Commander’s Palace in the Garden District is one of those rare institutions that has managed to remain relevant for over a century without becoming a parody of itself. The turquoise Victorian building on Washington Avenue has been the crown jewel of the Brennan family’s considerable restaurant empire since 1880, and its Saturday and Sunday Jazz Brunch is one of the genuinely great meals you can eat in America. Dress appropriately. Arrive with appetite. Consider the possibility that you have been underestimating brunch as a concept.
Galatoire’s at 209 Bourbon Street has been operating since 1905 and requires gentlemen to wear a jacket to the dining room, a rule that feels both anachronistic and absolutely correct given the surroundings. Oysters Rockefeller, redfish with lump crabmeat, and a dining room tradition that has outlasted empires. For over 105 years it has been the grand dame of New Orleans’ old-line restaurants, and it has no intention of changing. The city respects this enormously.
Pêche Seafood Grill in the Warehouse District is the kind of restaurant that makes you realise how good Gulf seafood can be when someone is paying proper attention. After fifteen years, it still radiates warmth from the moment you walk in – the oyster bar near the entrance is the correct sign of things to come. Current chef Nicole Cabrera Mills has been weaving global influences into the menu with impressive dexterity: catfish with pickled greens in chile broth, jumbo shrimp with purple rice, fried oysters with pickled papaya and kimchi. These are dishes that could exist nowhere else but somehow feel inevitable here.
Beyond the celebrated names, New Orleans feeds its residents through a network of neighbourhood joints, po’boy counters, and Vietnamese-Creole hybrids that reflect the city’s particular demographic history. The Vietnamese community in New Orleans East is one of the largest in the American South, and the pho here is not an afterthought. Mid-City has excellent Creole neighbourhood restaurants that see far fewer tourists than their French Quarter counterparts and are, as a result, considerably more relaxed about everything.
No visit to Orleans Parish is complete without understanding the significance of Dooky Chase’s Restaurant on Orleans Avenue. The late Leah Chase – chef, civil rights activist, keeper of an extraordinary art collection, person who fed everyone from Martin Luther King Jr. to Barack Obama – built something that transcended the category of restaurant entirely. In February 2025, Dooky Chase’s was named among the James Beard Foundation’s America’s Classics for the South, an honour that feels both overdue and entirely apt. The fried chicken is remarkable. The gumbo z’herbes on Holy Thursday is legendary. The paintings on the walls are worth arriving early to study properly. This is a place where you eat history, which sounds like hyperbole until you’re actually sitting there.
For coffee and pastry in the French Quarter, the morning beignet ritual at Café Du Monde is obligatory precisely once – after which you’ll have formed your own opinion about queuing in humidity for powdered sugar – and entirely optional thereafter. The city’s independent coffee scene in the Marigny and Bywater neighbourhoods is considerably more interesting and significantly less photographed.

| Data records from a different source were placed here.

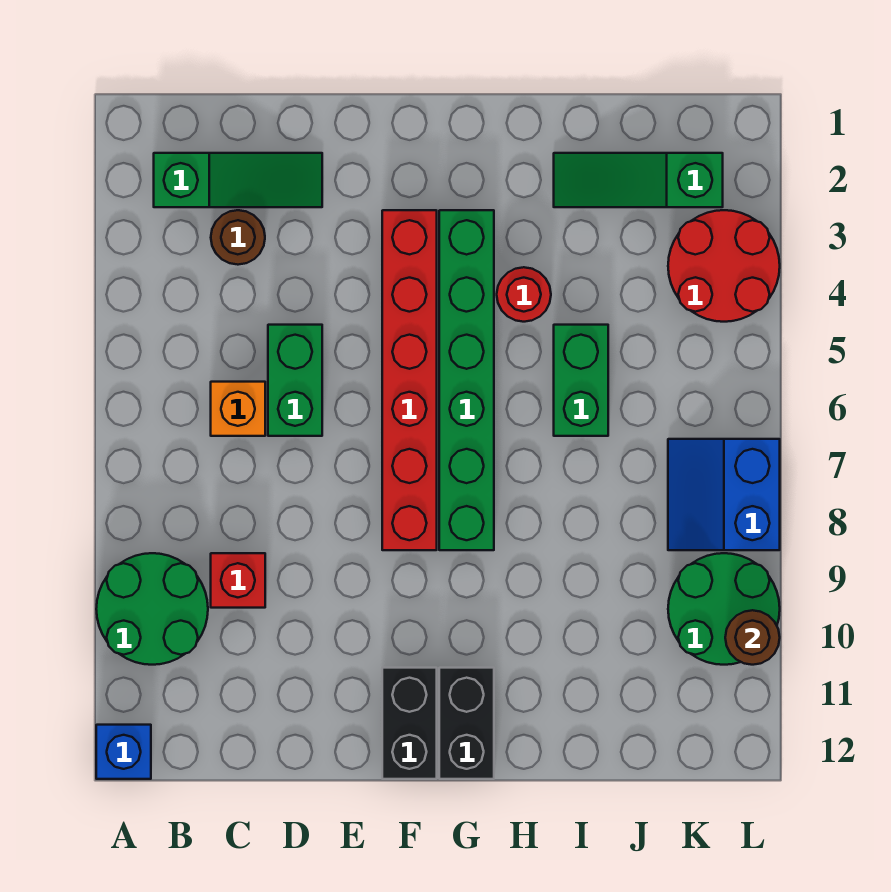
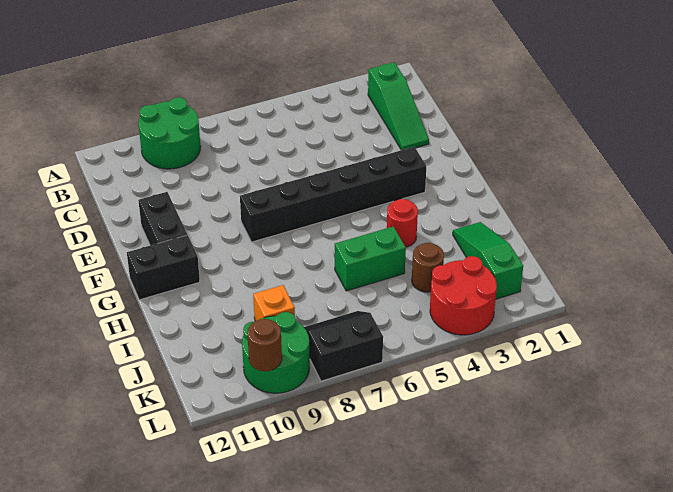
blue brick A12 level 1 -> none
brown round brick C3 level 1 -> brown round brick J4 level 1
orange brick C6 level 1 -> orange brick J9 level 1
red brick C9 level 1 -> none
green brick D5:D6 level 1 -> none
red brick F3:F8 level 1 -> black brick F3:F8 level 1
black brick F11:F12 level 1 -> black brick E11:F11 level 1
green brick G3:G8 level 1 -> none
blue slope K7:L8 level 1 top L -> black slope K7:L8 level 1 top L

Orleans Parish divides itself into neighbourhoods with a specificity that locals take seriously and visitors sometimes find overwhelming. The French Quarter – Vieux Carré to anyone with pretensions – is the oldest and most visited section of the city, a roughly seventy-block grid of Spanish colonial architecture (the original French buildings mostly burned down, twice, which is the kind of historical footnote that New Orleans treats as entirely typical). It is simultaneously the most tourist-saturated and the most genuinely atmospheric part of the city. Bourbon Street is exactly what you’ve heard. The rest of the Quarter is considerably more interesting.
The Garden District, connected to downtown by the St. Charles streetcar, is where the American merchants built their grand antebellum mansions after finding themselves unwelcome in the Creole French Quarter. The result is a neighbourhood of extraordinary domestic architecture – Greek Revival columns, sweeping verandas, live oaks draped in Spanish moss – that manages to feel both grand and habitable. Walking Magazine Street for its boutiques and restaurants is a very pleasant way to spend an afternoon. This is also where Commander’s Palace lives, which is reason enough to visit.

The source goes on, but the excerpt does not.